Short Ride To Hell, Rodd Clark

 

Short Ride To HellRating: 4.5 Stars

Publisher: Beau Coup Publishing LLC 

Genre: LGBT Fiction (B)

Tags: Contemporary, Mystery/Thriller, Non-Con Sexual Situations, Violence, Serial Killer

Length: 184 Pages

Reviewer: Cindi

Purchase At:  amazon.com

 

Blurb:

FOR BRANTLEY COLTON HIS crusade was over. There was nothing in the abyss left for him. Whatever he had once believed in had become a lie. There was no light at the end of the tunnel, just a long highway ahead, a dark road without signposts to direct him. Where would he go from there? The finality in his soul belied some joy in the closing moments. It was over, he could die now…but he couldn’t die happy. It had only been a few hours since he had put the Winter Glade Motel in his rearview, but it seemed longer. Colton drove the desolate highway but felt tired and needed sleep. The air conditioning was on high to fend off the humid Florida evening, the air against his face was the only thing preventing him from drifting into dangerous sleep, even so he contemplated the series of events that had him traveling down 1-75 in the middle of the night…with the blood stains of the murdered man still present on his shirt. He had used an alias to register at the motel, paid in cash, but feared something had been left behind which could tie him to the murder and needed time to finish the job at hand and his sloppy second-guessing had placed him in peril.  Colton had never been one for prayer, but felt like it was a good time to drop to his knees, to confess his crime and ask for forgiveness. Not that it would have done any good for him.

Review:

The blurb actually tells the opening lines of this book and they sucked me in immediately. Brantley Colton has nothing to lose, literally. He has been through hell and he only has one goal and that’s to find someone who took away a person he was very close to. The reader is not privy to the whys and the hows of this goal until a little bit into the story, but when we are, it all becomes clear – and understandable. 

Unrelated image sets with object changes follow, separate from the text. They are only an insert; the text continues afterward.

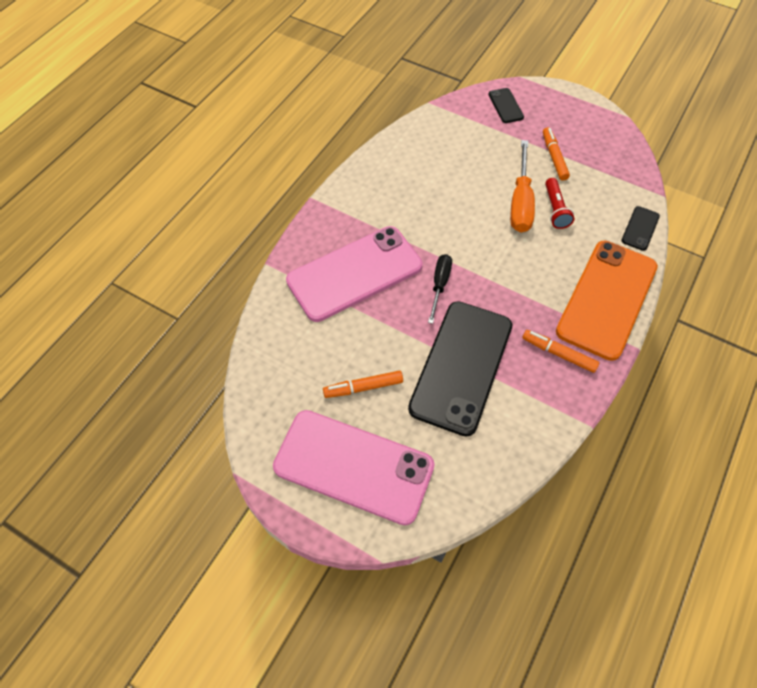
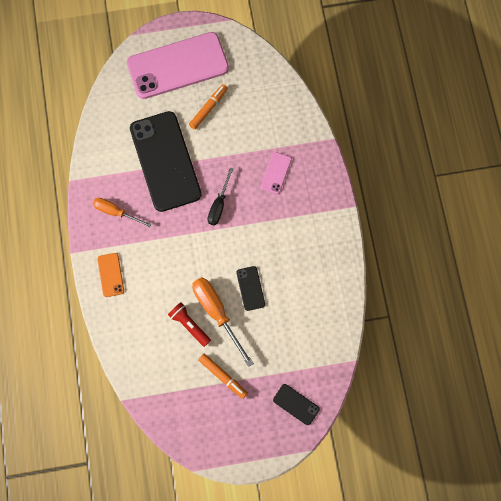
camera: 140 degrees right, 15 degrees up
(354, 273) = (276, 173): pink phone -> pink phone, size x0.42
(439, 285) = (219, 205): black screwdriver -> black screwdriver turned 45 degrees clockwise
(558, 354) = (116, 212): orange marker -> orange screwdriver
(607, 299) = (110, 275): orange phone -> orange phone, size x0.42
(640, 228) = (122, 353): black phone -> black phone (250, 288)

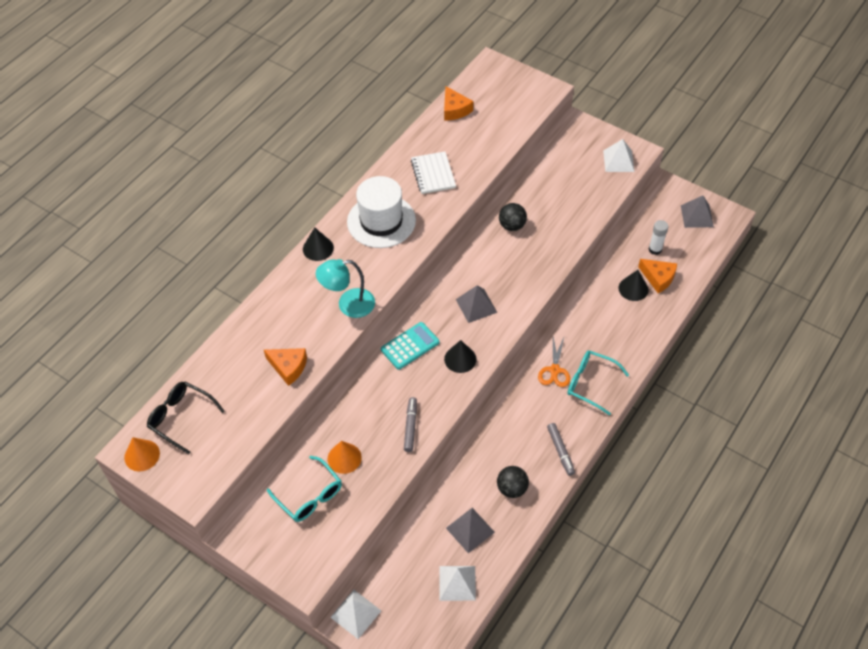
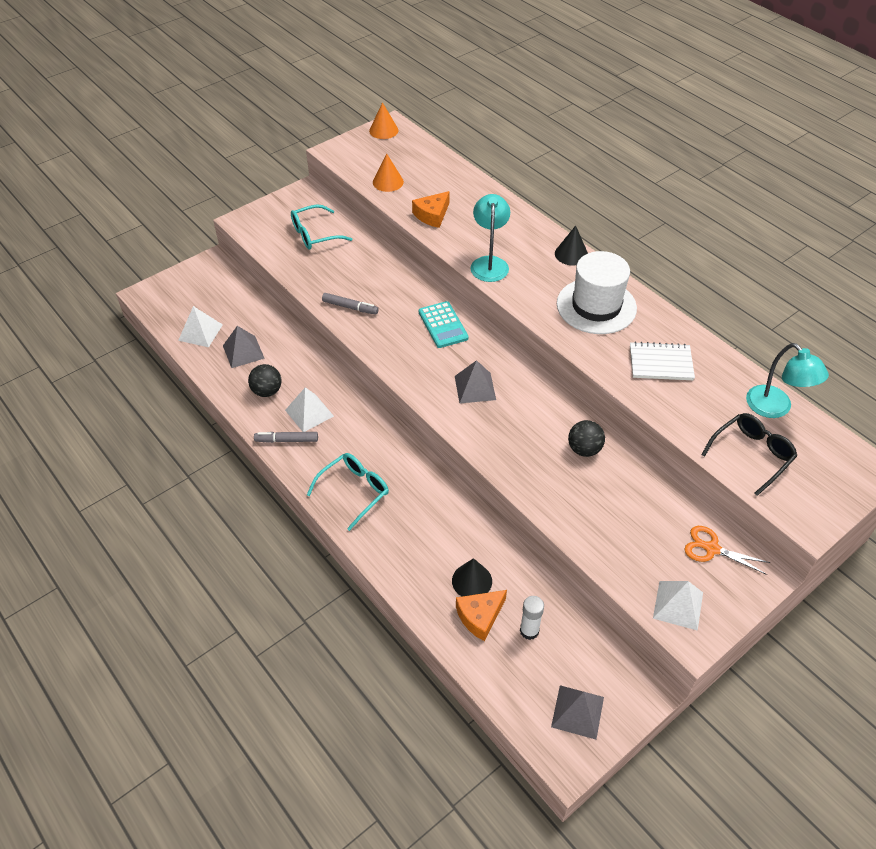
camera: 105 degrees right, 5 degrees down
(181, 418) = (409, 152): black glasses -> black glasses (751, 455)
(344, 458) = (340, 260): orange cone -> orange cone (388, 182)
(356, 614) = (213, 268): white pyramid -> white pyramid (309, 413)
(455, 109) = (775, 408): orange cheese -> turquoise lamp
(460, 359) = (411, 359): black cone -> none
(554, 370) = (385, 464): orange scissors -> orange scissors (712, 549)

There was no motivation of robbery of the victims, the women had been raped, and anything other than a sexually based crime to motivate the murder had been eliminated.

There is a serial killer going from state to state kidnapping women, holding them for days at a time, killing them, and then dumping the bodies as he goes on to another state to find another victim. Colton is searching for this killer for reasons I won’t disclose in this review, as that would be too telling. I will state that my heart broke more than a little when his reasons became known.

Then there is John Reston, an FBI profiler who has been on the search for the same serial killer. John Reston isn’t aware of Colton, but Colton is very much aware of him. The question is who will find the killer first? The seasoned FBI agent or the so-called average citizen who is out for vigilante justice?

Short Ride to Hell is three stories in one. The reader is taken into the minds and lives of Brantley Colton, John Reston and the actual serial killer. You are right there with all three men. Colton, who must do some things he might not have done in his previous life, and who will go to great lengths to get justice for someone he loved dearly. In the journey, he’s forced to do things he’s not proud of but are necessary in the grand scheme of things. John Reston, who has been seeking the murderer for months with very little evidence to be found. The serial killer, whose atrocities are described in enough detail to make the reader flinch a time or two.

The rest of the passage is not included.